Quant à votre persistance à
faire des Indo-Européens des barbares (sans guillemets), je laisse tomber. Vous
ne faites que mépriser totalement les travaux de Dumézil et continuateurs. Vous
vous référez à des travaux dépassés datant de la fin du XIXe siècle et à des
thèses très critiquées dans les « milieux académiques ». En outre, il
existe d’autres thèses prenant le contrepied de vos thèses non fondées,
soupçonnant que la civilisation égyptienne antique et sumérienne seraient
d’origine indo-européenne... Qui dit mieux ?

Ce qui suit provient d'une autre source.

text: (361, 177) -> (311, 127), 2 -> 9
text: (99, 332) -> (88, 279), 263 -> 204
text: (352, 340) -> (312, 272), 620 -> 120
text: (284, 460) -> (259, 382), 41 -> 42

Je reviens pour finir sur votre regard sur l’ École vous dites qu’elle sert à
"promouvoir la culture bourgeoise,
la culture de l’exploitation de l’homme par l’homme". On ne doit
peut-être pas s’entendre sur ce qu’est
la culture bourgeoise. Si c’est celle des libéraux libertaires, de cette
nouvelle bourgeoisie inculte et cynique composée des animateurs de télévision, sportifs,
acteurs et chanteurs millionnaires, écrivaillons cooptés par le système, alors effectivement, je vous suis sur la
nécessité de sa disparition.
Ou bien, alors, parlez-vous de cette
culture bourgeoise incluant Platon, Montaigne, Stendhal, Balzac, Céline, Balzac,
Zola (!) etc.,(ou encore l’enseignement des langues anciennes) celle qui
développe l’esprit critique telle que désignée comme cible à abattre par les
inénarrables BOURDIEU et autres pédagogues à la Mérieu ? (La bourgeoisie dominante ante-68 avait au
moins quelque chose à transmettre)
En attendant, des précisions éventuelles, vous n’êtes pas sans ignorer que
depuis le milieu des années 70, la culture littéraire est donc considérée comme
« bourgeoise » grâce entre autres au « remarquable » travail de
sape des deux derniers sus-cités. Autrement dit, l’enseignement du français (on
évite le mot lettres) s’oriente depuis lors vers « l’utilitarisme ». En résumé, la
lecture sert à s’informer, à se documenter. Si c’est cette culture bourgeoise
des « grands textes » que vous voulez évacuer des programmes, l’entreprise est passablement avancée...
et dans ce cas vous continuez à assigner à l’ École un rôle d’aliénation.
En éructant le mot « BOURGEOIS » sans aucune précision, vous ne tenez
(encore une fois) pas compte du« mouvement », de l’évolution des « catégories »....
Vous raisonnez sur des catégories obsolètes et vous devenez (au mieux) une caricature de marxiste.